Dejo el país por algún tiempo, así que en el futuro inmediato mi nota aparecerá en estas páginas sólo en forma saltuaria. Estaba pensando a qué dedicar esta nota de (relativa) despedida, cuando descubrí en La Jornada que Fernando Benítez acaba de cumplir noventa años. Aclaro que no lo conozco personalmente. Podría añadir que es como si lo conociera a través de sus libros. Sin embargo, es obvio que así no es: los autores son siempre más complejos que sus creaciones; los libros son revelaciones y disfraces. Sin embargo, sospecho que en los de Fernando Benítez es más importante el esfuerzo genuino por escudriñar los vericuetos de una historia mexicana hecha de fracturas, desencuentros y giros desconcertantes, que el disfrazarse con poses ligadas a modas o a deslumbramientos transitorios.

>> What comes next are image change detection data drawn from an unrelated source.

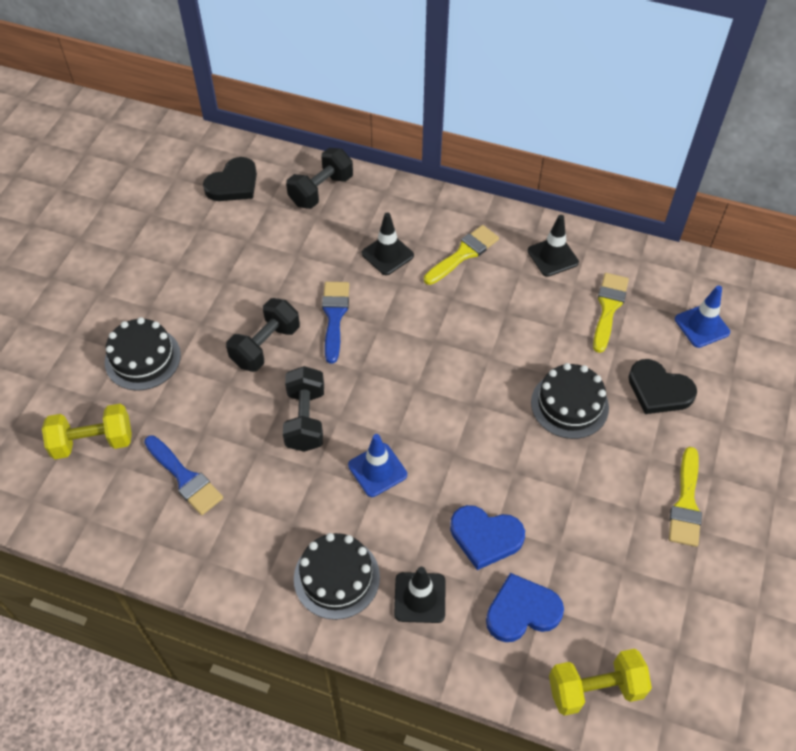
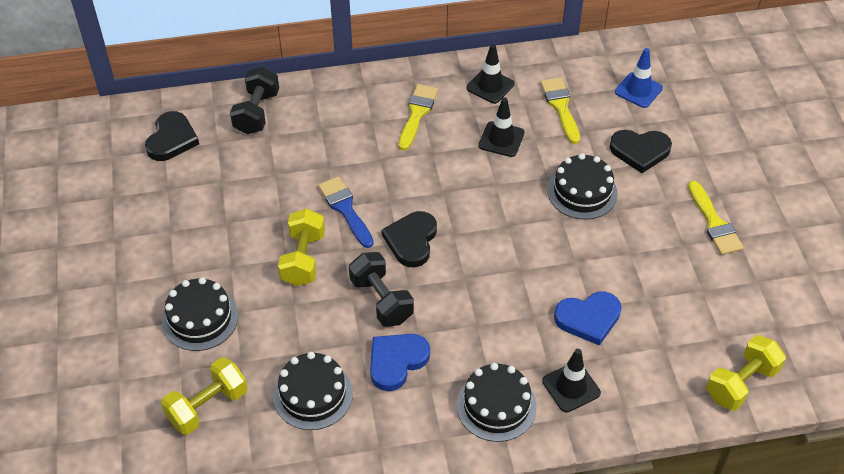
camera: 30 degrees left, 5 degrees down
(185, 478) = (313, 394): blue brush -> black cake
(265, 346) = (303, 259): black dumbbell -> yellow dumbbell
(372, 375) = (411, 241): none -> black heart
(377, 470) = (469, 310): blue traffic cone -> none
(387, 254) = (354, 141): black traffic cone -> black traffic cone (501, 139)
(522, 611) = (652, 357): blue heart -> blue heart (396, 361)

Así que, no pudiendo hablar del autor, hablaré de su obra. Y me parece obvio que estamos frente a una obra de primer orden. En los libros de este mexicano nacido en 1910 encuentro un leit motiv: poner el deseo de lo posible en el centro de la reflexión. ƑCuál es el deseo específico que guía la obra de Fernando Benítez? Me atrevo a suponer que, en realidad, no sea uno sino triple. El primero es el de un estado digno. Respetuoso y respetable. ƑQué otro espíritu recorre las páginas de Lázaro Cárdenas y la Revolución Mexicana o de su biografía de Benito Juárez? En medio de las tragedias colectivas que escalonan la historia de este país, Fernando Benítez reconoce momentos de dignidad institucional (la Reforma, el cardenismo) que describe no como un panegirista sino como alguien que busca las piezas sueltas de una historia nacional que desde ahí puede encontrar inspiración para la construcción de instituciones capaces de expresar lo mejor del país. El segundo deseo es el de un México solidario, sin pobres arrinconados en la miseria y la ignorancia. Un país con menos fanfarria y más actos sustantivos de solidaridad. El tercer deseo se dirige a la necesidad de reconocer los valores de un universo indígena marginado y explotado inmisericordemente por siglos y que necesita ser integrado a la sociedad mexicana en el respeto de autonomías que son identidades históricas.

Fernando Benítez no es un observador externo. Ni mucho menos un espectador frío y desencantado. Es un escritor al cual su propia materia de reflexión, México, le produce una mezcla de orgullo y de vergüenza.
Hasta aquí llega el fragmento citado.